New Due Diligence Obligations for Deforestation-Risk Products

December 7, 2021

Clear-cut forest in foreground, city skyline under construction in backgrouind.
Deforestation for buildings construction with heating and climate change. Earth day,ecology environment and pollution concept.

Recently passed legislation in the UK will regulate the import and use of certain so-called forest risk commodities (FRCs), or products derived from them, according to a client alert from Covington & Burling, while similar legislation is under consideration by the EU. Taken together the UK law and the proposed EU law are dubbed “Deforestation Due Diligence Laws.” While the writers cite no such legislation extant or pending in the U.S., they note that deforestation is “increasingly a wider compliance concern and target for authorities,” and they point to a recent Notice from the U.S. Financial Crimes Enforcement Network (FinCEN), an arm of the Treasury Department that was set up to combat national and international money laundering and related crimes. The Notice “provides financial institutions with specific suspicious activity report filing instructions, including for the category of illegal logging and resulting deforestation.”

In the UK, timing and the range of covered products will be detailed in secondary legislation, but the writers surmise the list will include palm oil, soya, cocoa, rubber, beef, and leather, and that the law will apply not just to the raw FRCs, but also to products derived from them and to their use in manufacturing, processing, distributing, selling, supplying, or purchasing.
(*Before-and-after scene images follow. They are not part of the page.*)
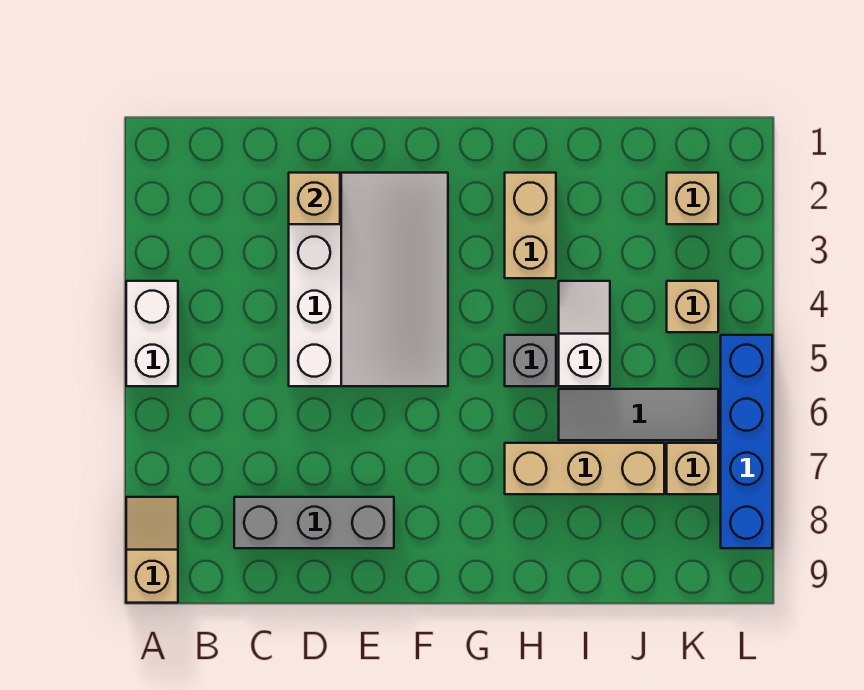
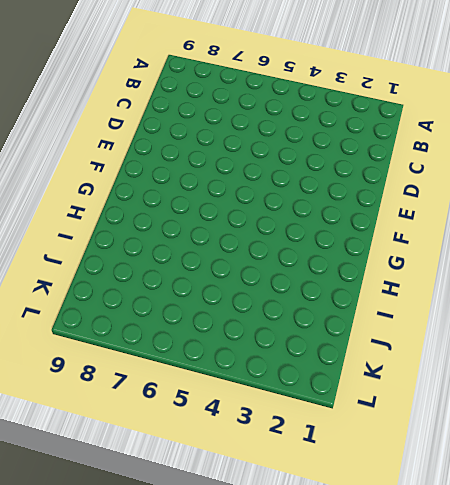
none -> white brick A4:A5 level 1
none -> tan slope A8:A9 level 1 top 9
none -> grey brick C8:E8 level 1

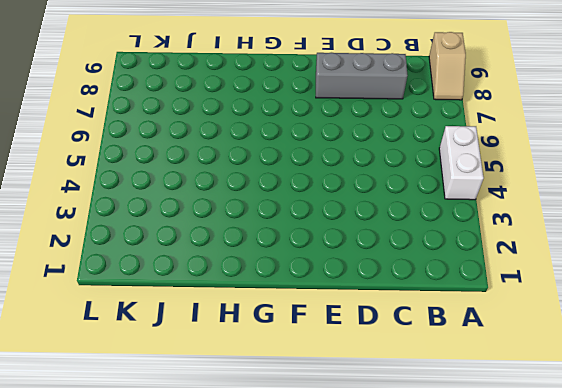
none -> white slope D2:F5 level 1 top D
none -> tan brick H2:H3 level 1
none -> grey brick H5 level 1

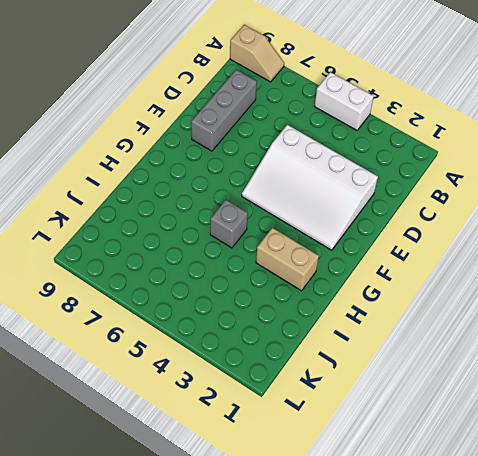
none -> tan brick H7:J7 level 1
none -> white slope I4:I5 level 1 top 5
none -> grey tile I6:K6 level 1

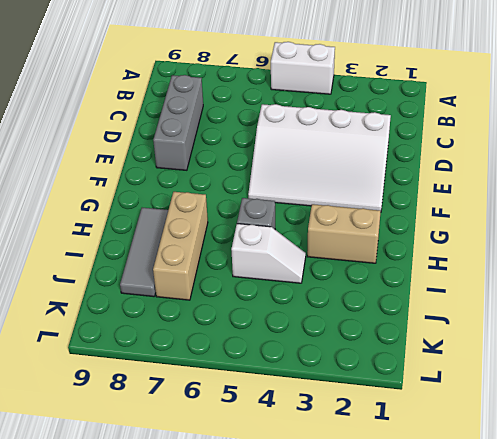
grey tile H8:J8 level 1 -> grey tile I6:K6 level 1
none -> tan slope A8:A9 level 1 top 9
none -> tan brick K2 level 1
none -> tan brick K4 level 1

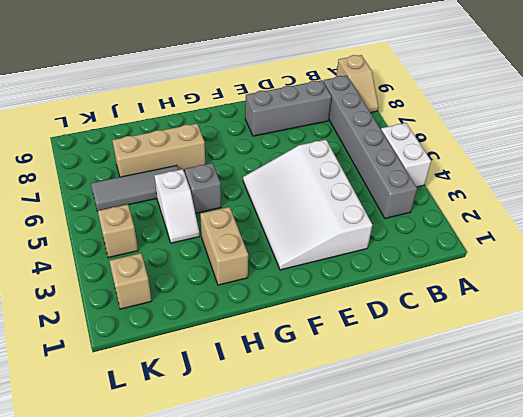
grey brick B3:B8 level 1 -> none
none -> tan brick K7 level 1
none -> blue brick L5:L8 level 1
none -> tan brick D2 level 2

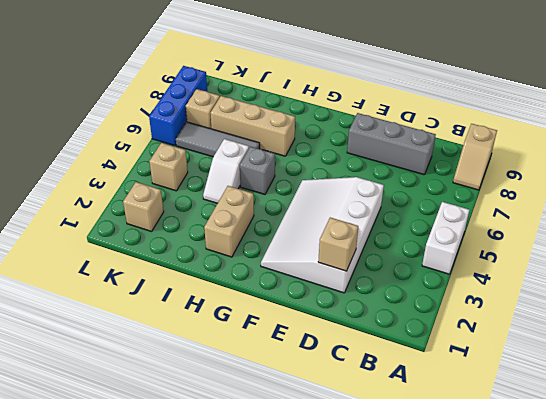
blue brick L6:L8 level 1 -> blue brick L5:L8 level 1

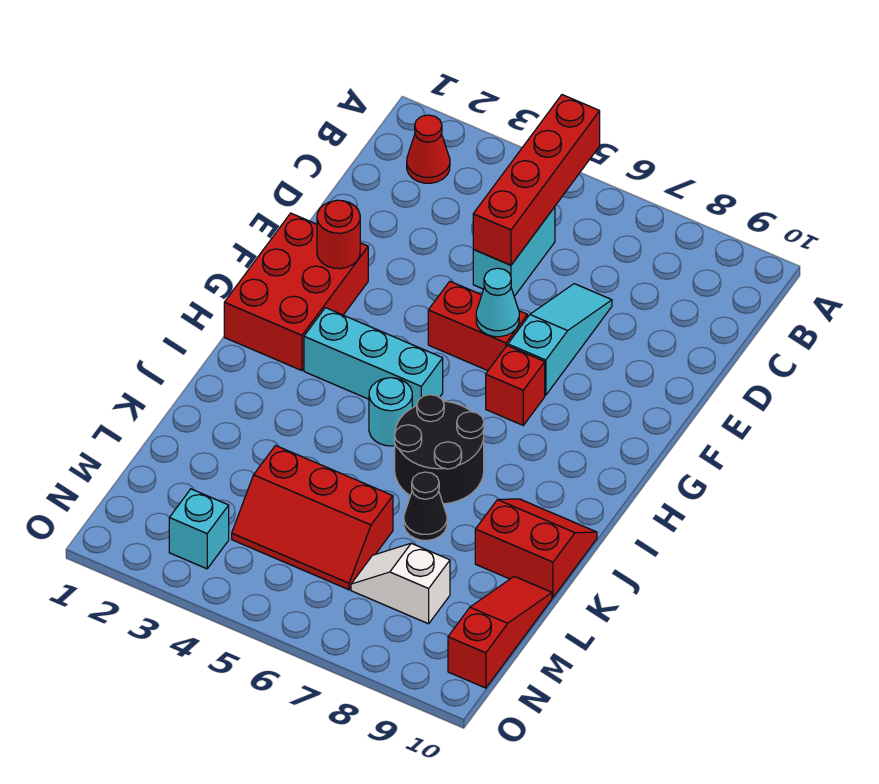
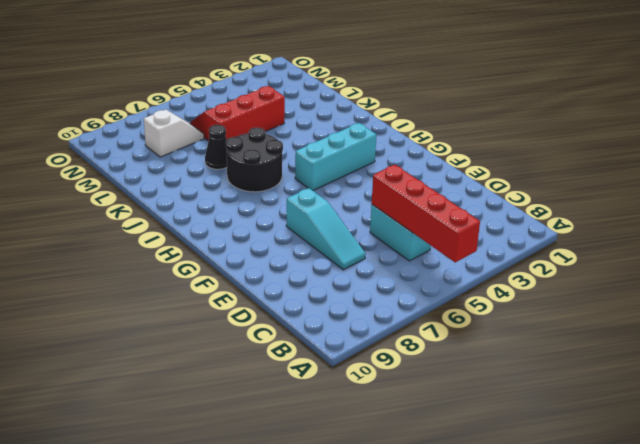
none -> red cone B2 level 1
none -> red brick F1:H2 level 1
none -> red brick F5:F6 level 1

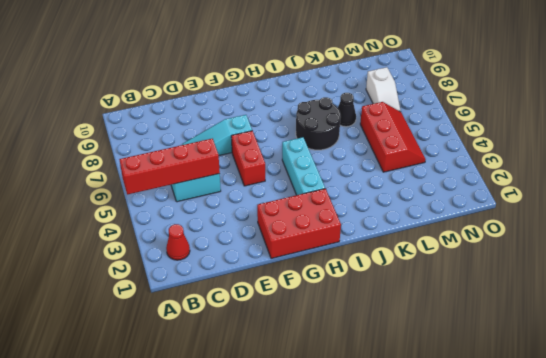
none -> red brick G7 level 1
none -> cyan round brick I5 level 1
none -> red slope J9:K10 level 1 top K

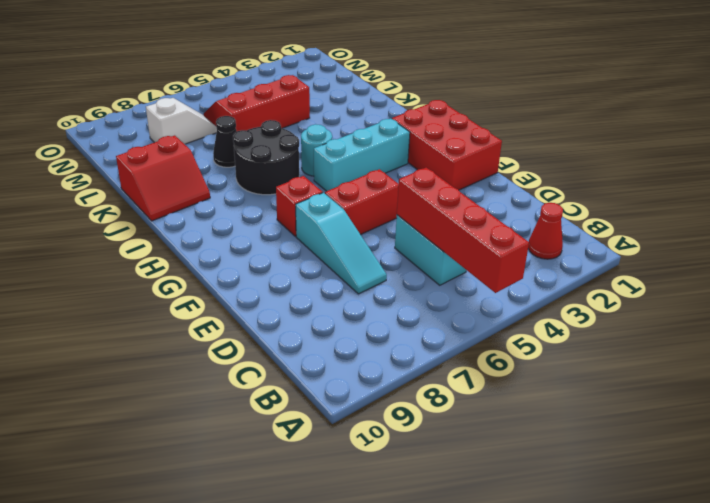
none -> red slope L10:N10 level 1 top N
none -> cyan brick N3 level 1
none -> red round brick F2 level 2

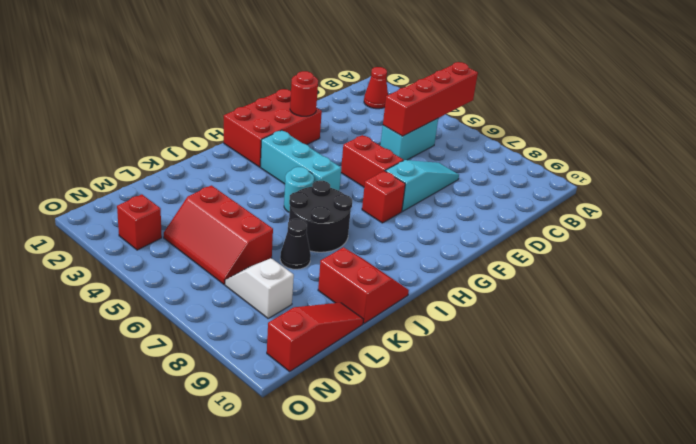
red brick N3 level 1 -> cyan brick N3 level 1
none -> cyan cone F6 level 2

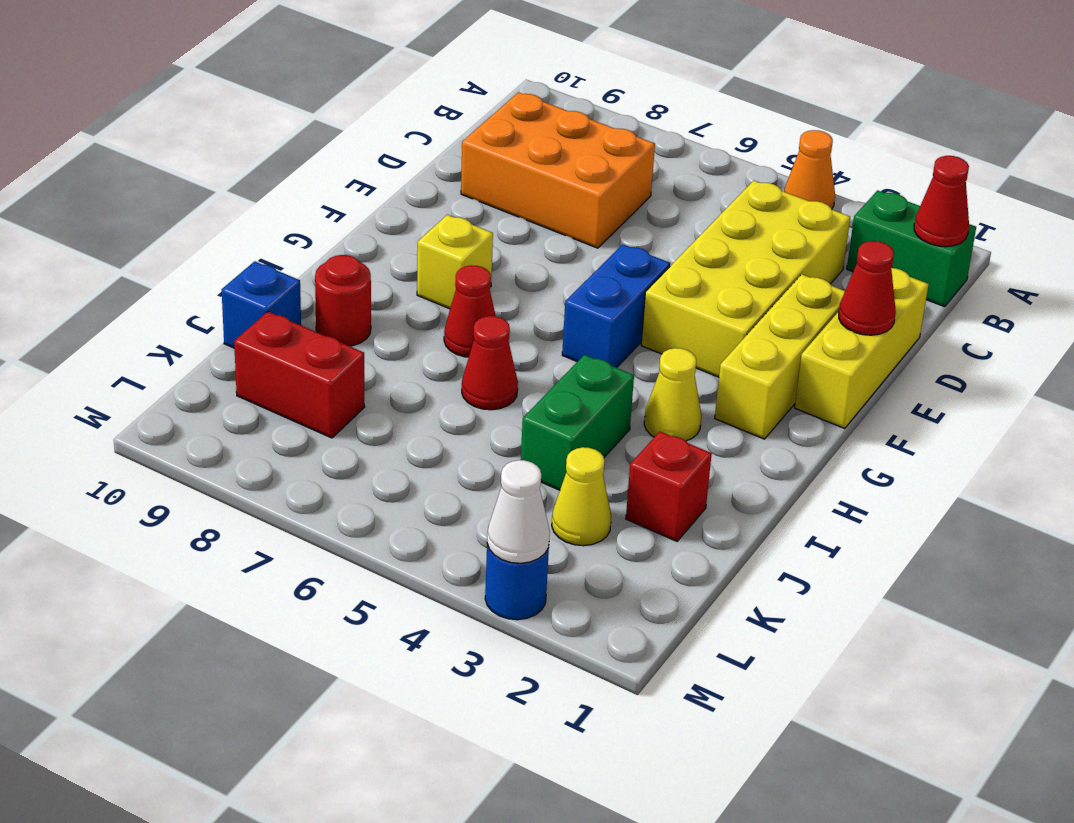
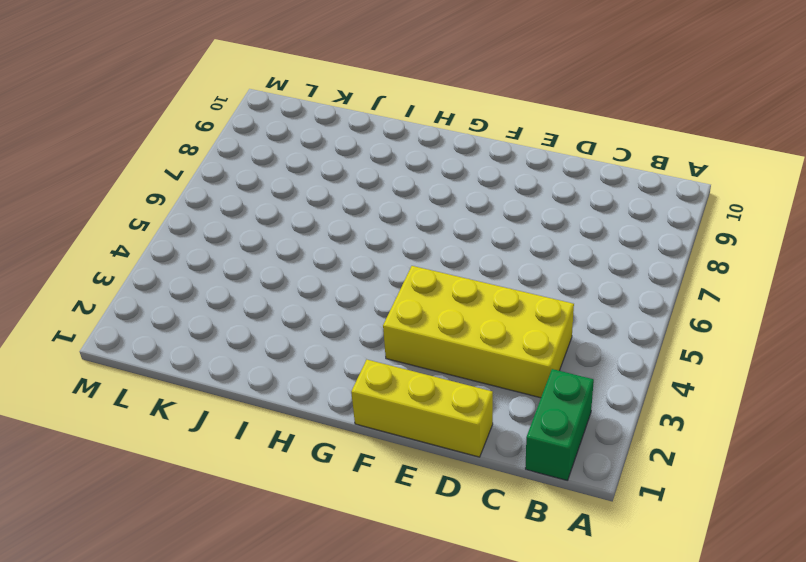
none -> orange cone A4 level 1
none -> orange brick C7:D9 level 1
none -> yellow brick E2:G2 level 1

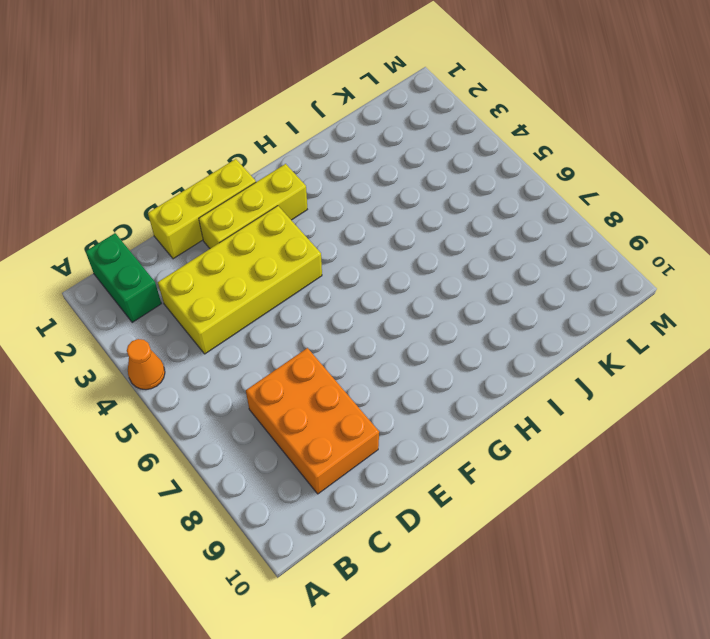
none -> blue brick F5:G5 level 1
none -> yellow brick G8 level 1
none -> yellow cone H3 level 1

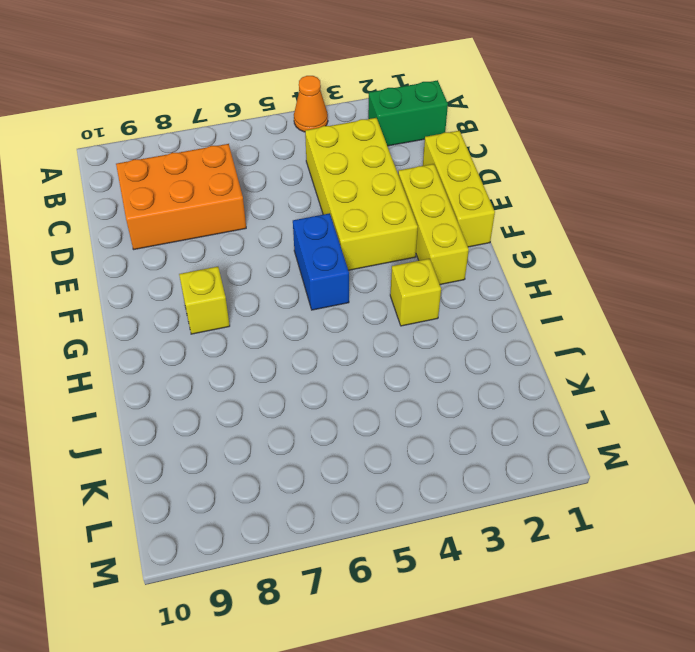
yellow brick H3 level 1 -> yellow cone H3 level 1
none -> red cone H7 level 1
none -> green brick I4:J4 level 1
none -> red cone I6 level 1

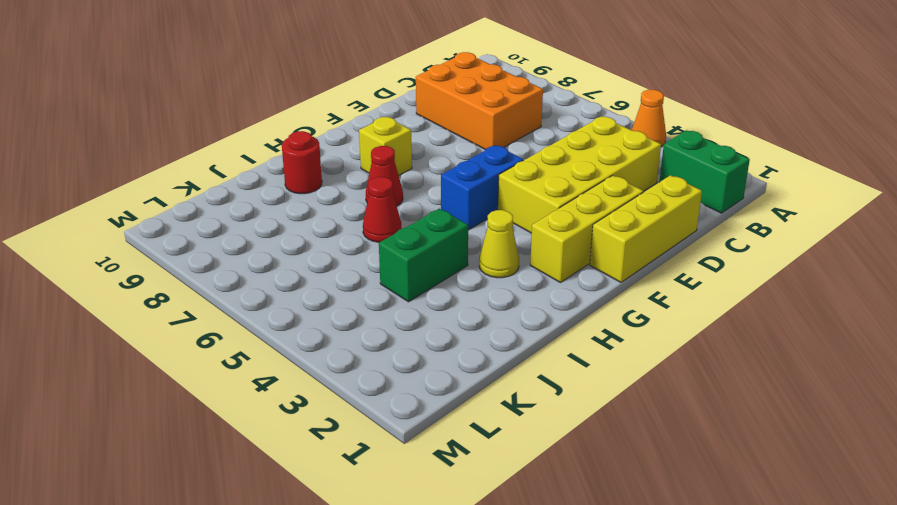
none -> red brick J2 level 1
none -> blue brick J10 level 1
none -> yellow cone K3 level 1

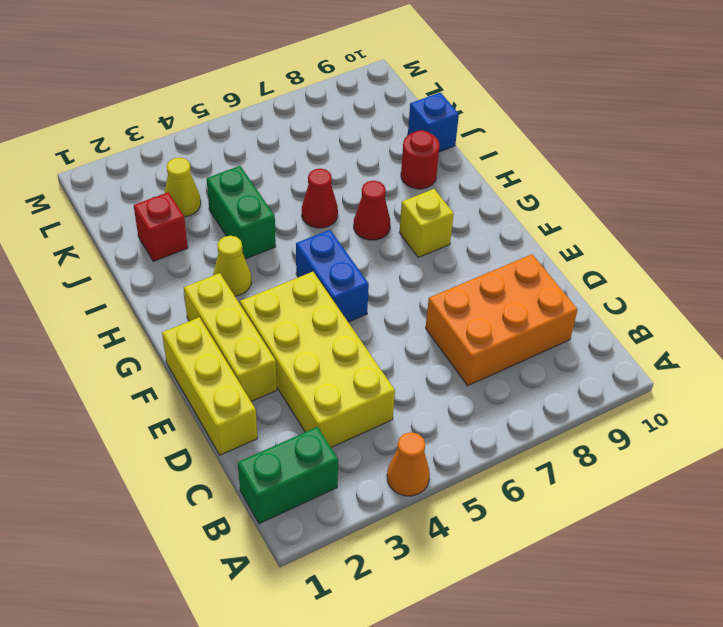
none -> red brick K8:K9 level 1
none -> blue round brick M3 level 1
none -> red cone B1 level 2

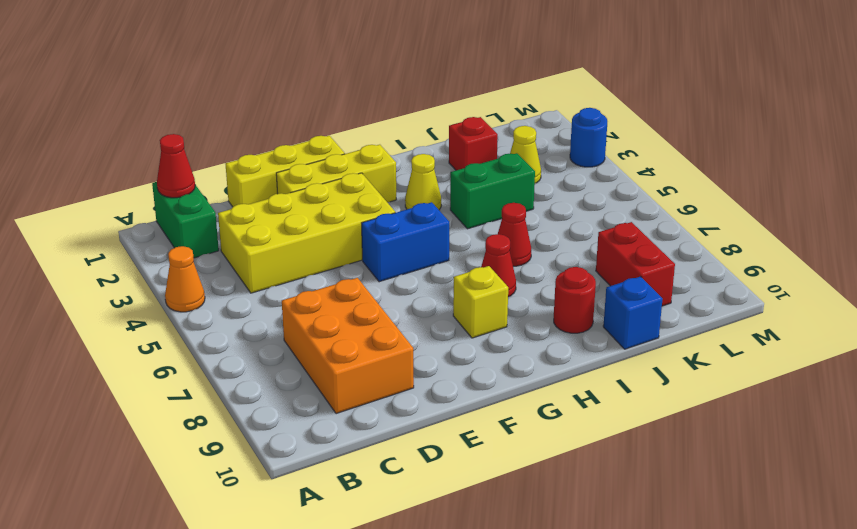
none -> red cone E1 level 2
none -> white cone M3 level 2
Companies regulated by the UK law will be required to establish due diligence systems that assess the risk that local laws at the source were not complied with, and to report annually regarding those systems.

In the proposed EU regulation, only EU-established entities would be regulated, but its definition of “operator” would have significant ramifications for e-commerce companies, according to the Covington post. “Corporate entities that are covered by either or both of the Deforestation Due Diligence Laws, may need to make significant enhancements to environmental/ human rights compliance programs,” the post says.